The entire Bible is an illustration of God’s long-suffering to mankind. With monotonous repetition the Israelites murmured and even forsook Jehovah, yet He suffered long and was kind.

Our Saviour was long-suffering with His vacillating disciples who disappointed Him so often. He was merciful to the despised, the diseased, the demented, and the dying. He was long-suffering with Pilate, with the Roman centurion, with the crucified thief. Our Saviour suffered long and was kind in His dying hours. After the nails had done their ugly work, He cried, saying, “I thirst” (John 19:28), only to be offered vinegar. His kingly dignity was mocked with a thorn crown on His head and a reed scepter in His hands. Spittle was flung upon Him and blasphemous curses were His only acclamation. Then He prayed: “Father, forgive them; for they know now what they do” (Luke 23:34). This love goes beyond understanding; yet this is the kind of love God would live through us. What kind of love is this? It is a constancy of love amid neglect, ignorance, lack of appreciation, and even undeserved violence. F.W. Faber has expressed God’s kindness in these words:

There’s a wideness in God’s mercy
Like the wideness of the sea;
There’s a kindness in His justice,
Which is more than liberty.

…love envieth not…” (v. 4). Envy sold Joseph into Egypt. His half-brothers were discontented because he was the well-favored son of Jacob. Cain’s envy made him a murderer. Envy showed in the attitude of the elder brother in the story of the prodigal son. When he heard the rejoicing over his wayward brother, the Scripture says, “He was angry, and would not go in” (Luke 15:28).
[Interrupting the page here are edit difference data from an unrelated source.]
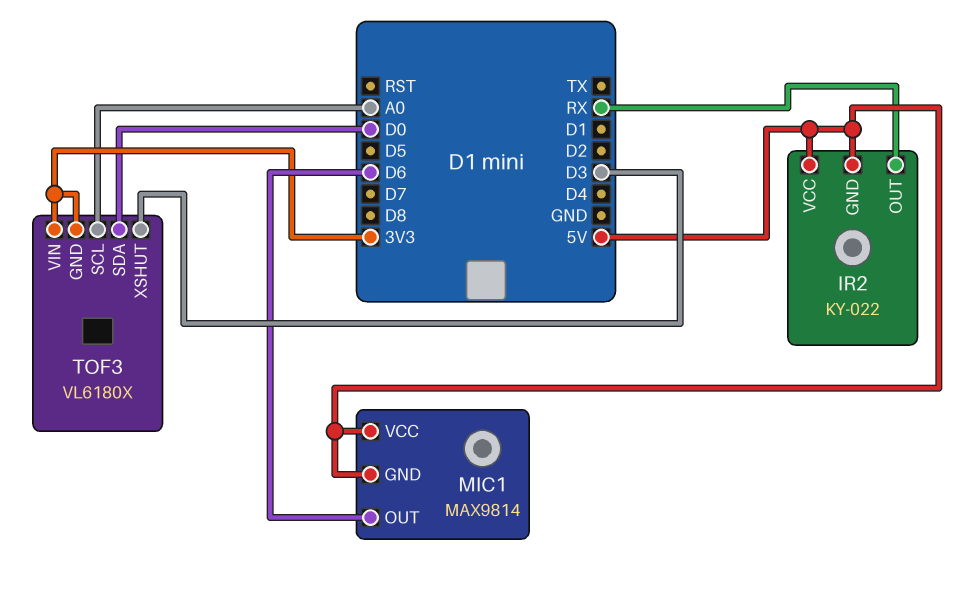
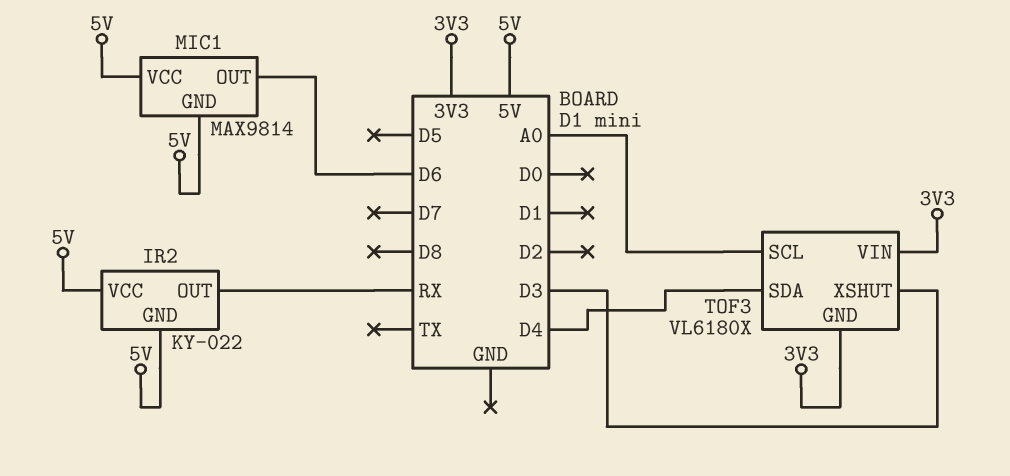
TOF3 pin SDA: D0 -> D4

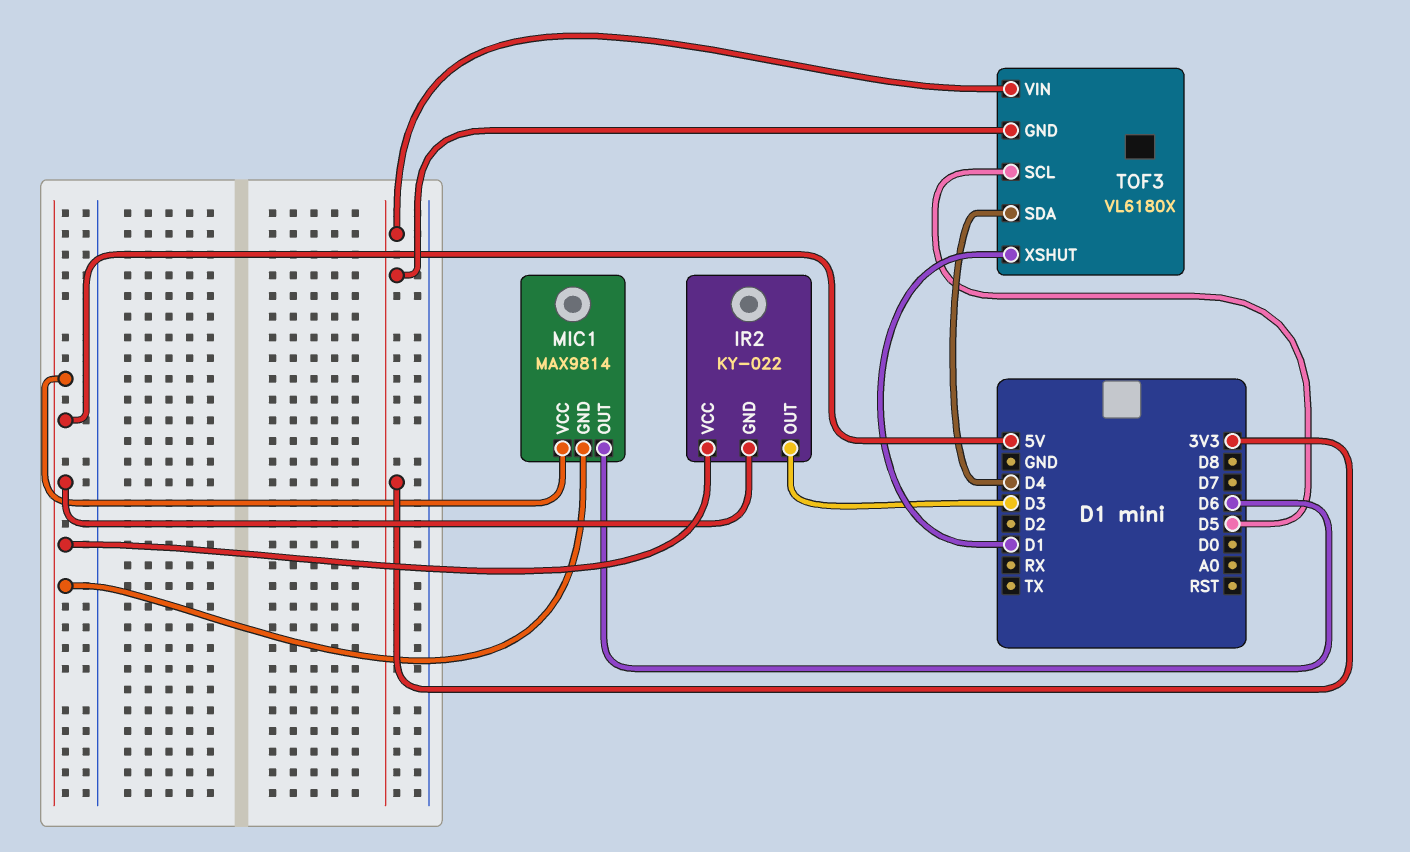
IR2 pin OUT: RX -> D3
TOF3 pin SCL: A0 -> D5
TOF3 pin XSHUT: D3 -> D1

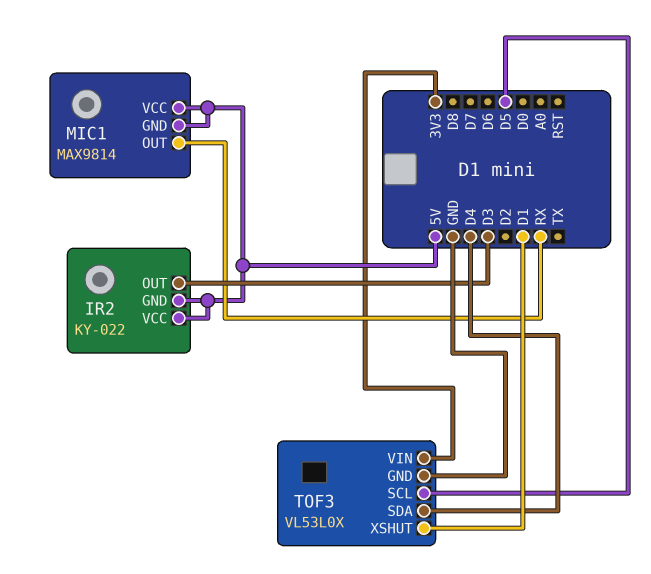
MIC1 pin OUT: D6 -> RX
TOF3: VL6180X -> VL53L0X
TOF3 pin GND: 3V3 -> GND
Envy not only exists among relatives, but in general toward the well-favored. This disease not only disturbs the mind but it consumes the body. The Book of Proverbs declares: “A sound heart is the life of the flesh: but envy the rottenness of the bones” (14:30). “Envy keeps no holidays” but continually works. Envy is discontentment at the good fortunes of others. Envy says, “I cannot eat, and therefore want all others to starve.” Envy says, “If I cannot see in one eye then I want you to be blind in both eyes.” In contrast love rejoices when others excel. King Saul envied David to such a degree that he lost control of his faculties. Jonathan, Saul’s son, could have been afflicted with the same satanic disease, but he dethroned envy with love. “He (Jonathan) loved him (David) as he loved his own soul” (1 Samuel 20:17).

…love vaunteth not itself, is not puffed up…” (v. 4). In Aesop’s fable the fly sat upon the axle of the chariot wheel, and said, “What a dust do I raise!” The proud have an exaggerated estimate of themselves. Their primary interest is in the first person. Love is modest. Love does not parade for the applause of the world but places herself below all others. Humility precedes honor as “an haughty spirit before a fall” (Proverbs 16:18). The Apostle Paul said, “Knowledge puffeth up, but love edifieth” (1 Corinthians 8:1). The word “puff” is devined as “any sudden or short blast of wind.” Love is not sudden or short but eternal. Love builds.

Doth not behave itself unseemly…” (v. 5). Regardless of academic background a Christian man will be a gentleman and a Christian woman, a lady. Why? Because when we possess God’s love we are courteous. Love is not boorish, but polite. Love has transforming power.

A Christian is not hard or harsh but gentle and kind. A Christian will not make a fool of himself. One of the blackest sins of Christians in this day is this thing called temper. The secret of temper is more than self-control; it is Christ-control. All of us have dynamite in our make-up. Unless we walk with God and claim His power to overcome, there will explosions.

…seeketh not her own…” (v. 5). There is a modern philosophy which says we must toot our own horn if we expect to get anywhere. If you do not push yourself and sell your ability, you are branded a victim of an inferiority complex who will not make the grade. How completely different from God’s procedure? “Love seeketh not her own.” In plain talk, love does not push itself into the limelight. Love does not brag or show off. Love does not strive for place or position. In God’s program we stoop to conquer. We kneel to rise.